Trends In Architecture, 1960s And 70s

Architecture of the 1960s is often referred to as the Post Modern era. During the 60s the conflict between The Establishment and individual identity and self expression affected architecture as it did nearly all things. The break from the established rules of architecture was most evident in public structures and housing for the affluent. The change to architecture in moderate housing was less related to style than to how it melded with, and was impacted by, the surrounding environment. With the baby boom culminating in the 60s, governments and municipalities recognized the need for formal planning to accommodate the growth.

As the 60s trends for individual expression and informality surfaced in architecture, a breach between accepted standards and creative design grew. A new generation of architects emerged, forming a communication network that promoted and expanded the exchange of ideas outside academia. The work of these new leaders suggested that architecture was complex, requiring consideration not only for the structure but also for the social needs and the environment of the area.
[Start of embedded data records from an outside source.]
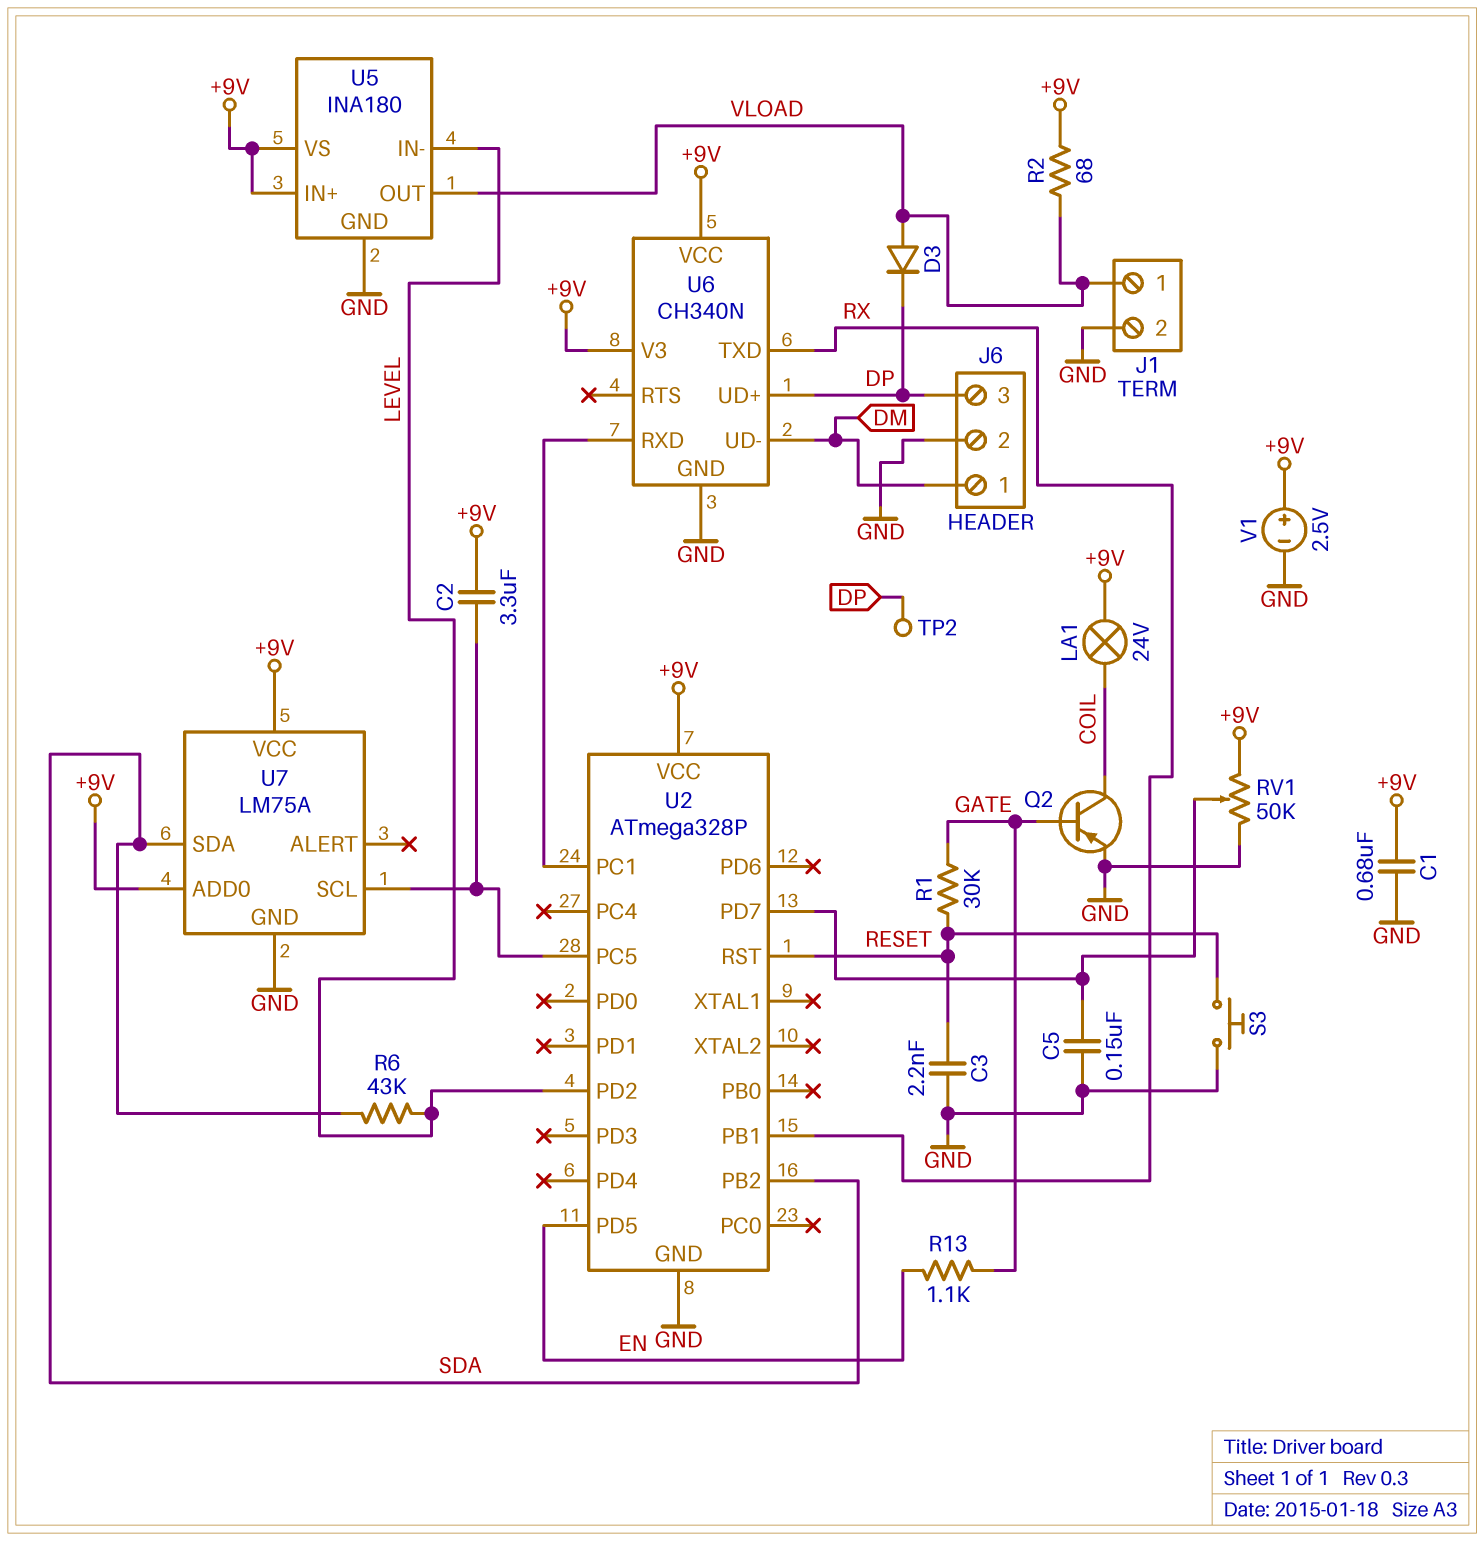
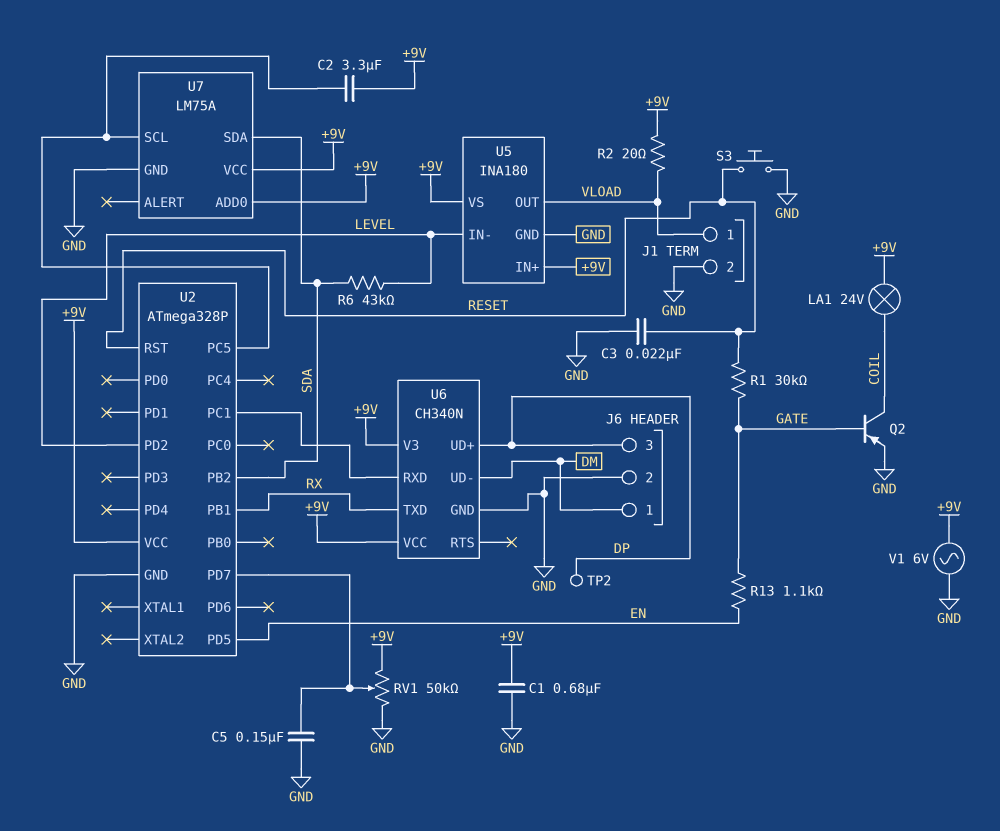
C3: 2.2nF (GND, RESET) -> 22nF (GND, RESET)
D3: diode (A VLOAD, K DP) -> none
R2: 68 (+9V, VLOAD) -> 20 (+9V, VLOAD)
V1: 2.5V (plus +9V, minus GND) -> AC 6V (+9V, GND)

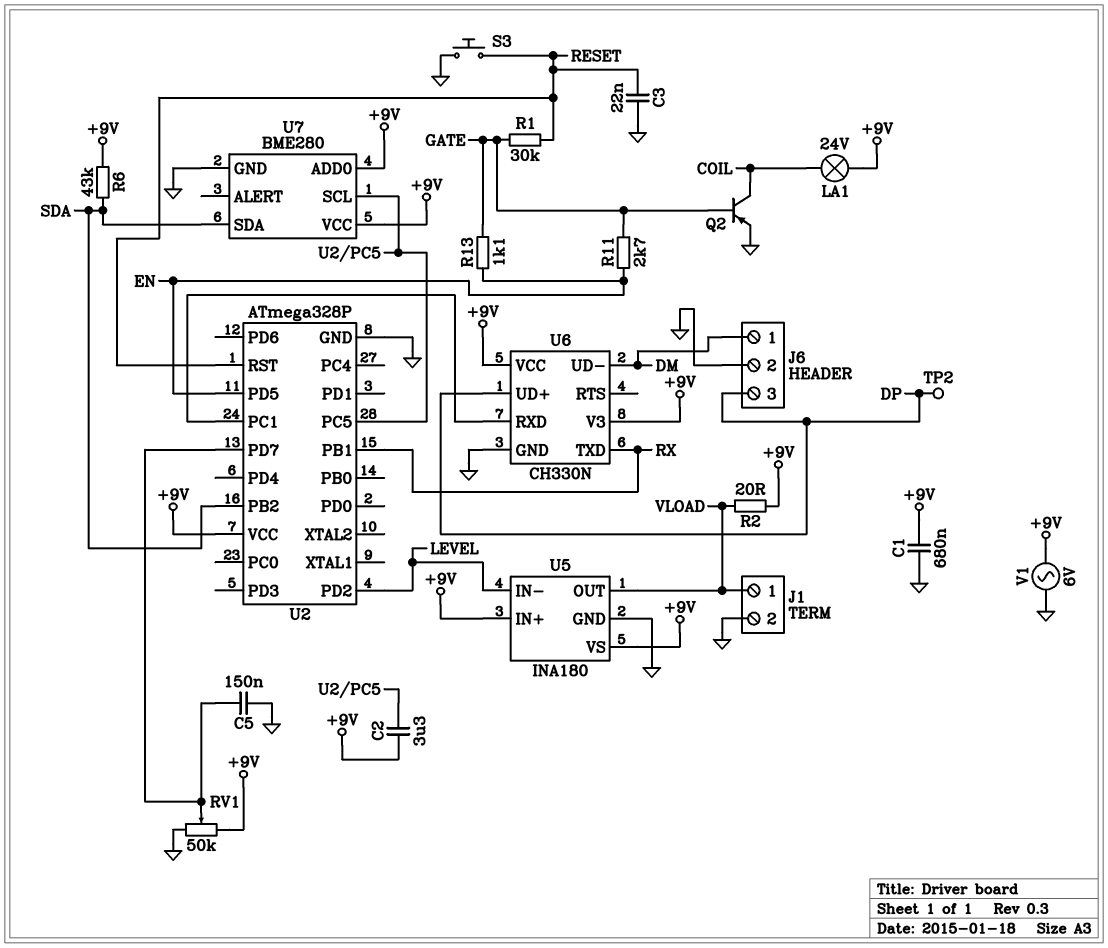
R6: 43k (LEVEL, SDA) -> 43k (+9V, SDA)
R11: none -> 2.7k (EN, GATE)
U6: CH340N -> CH330N
U7: LM75A -> BME280

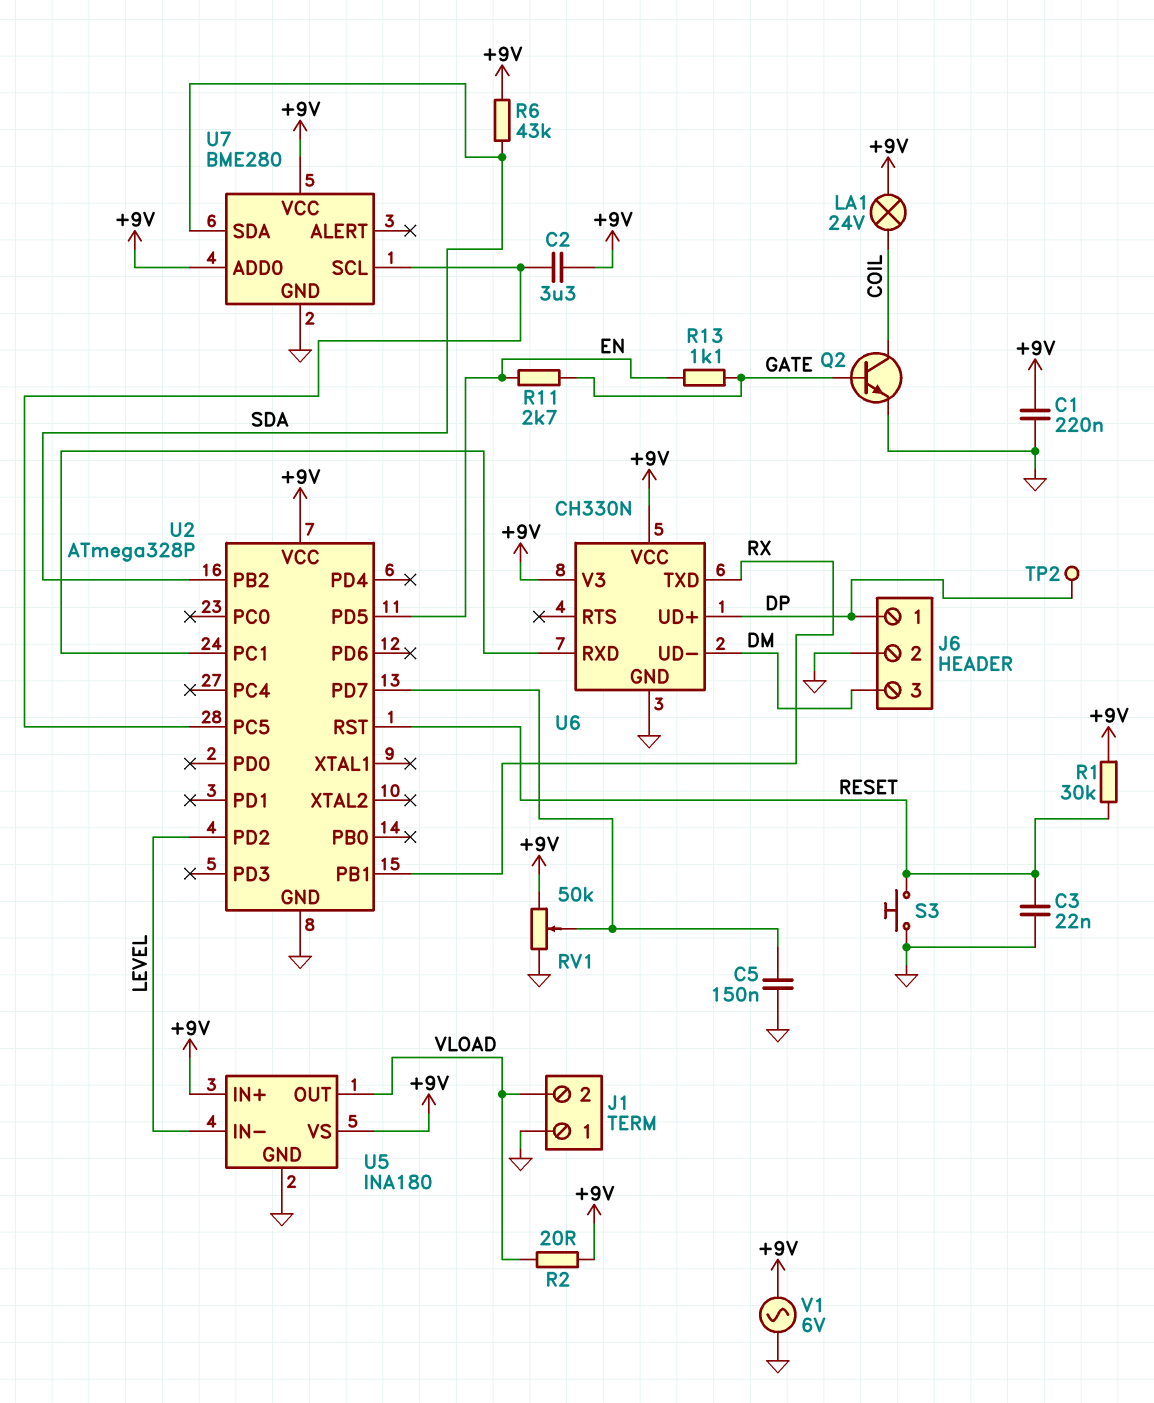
C1: 680nF (+9V, GND) -> 220nF (+9V, GND)
J1 pin 1: VLOAD -> GND
J1 pin 2: GND -> VLOAD
J6 pin 1: DM -> DP
J6 pin 3: DP -> DM
Q2: PNP (B GATE, C COIL, E GND) -> NPN (B GATE, C COIL, E GND)
R1: 30k (GATE, RESET) -> 30k (+9V, RESET)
The recognition that architecture has a relationship with its surroundings resulted in a new trend of melding structure with environment and ecology.

The 70s were eventful, often chaotic, years. Early in the decade the Viet Nam War was raging, bringing political unrest and social issues. By the mid 70s the energy crisis and resulting economic recession added to social change that would last throughout the decade. Globally, the style of major architecture projects in the 70s was experimental and unconventional. Individualism and extremism prevailed. The impact in the US on home architecture was less extreme but no less dynamic.

With the return of Viet Nam veterans and the availability of VA mortgages, young families were in the market for housing. At the same time, the social changes of the 70s intensified the exodus from cities to suburbs and rural settings. Architecture in new home construction continued to lean toward the established designs of the 60s but the interior was updated with advances in technology. With the energy crisis, improved insulation, energy efficiency and solar energy were incorporated in the architecture of the day.

One of the biggest changes in the architecture of the 70s was the reuse of existing structures. Consumer preference to renovate old structures, rather than build new ones, increased demand for architecture plans for the restoration of old houses, barns, deserted schoolhouses etc. Warehouses and old factories were being converted to apartments, restaurants and shopping malls. Desire for revival and reintegration created a new trend in the common architecture of the decade.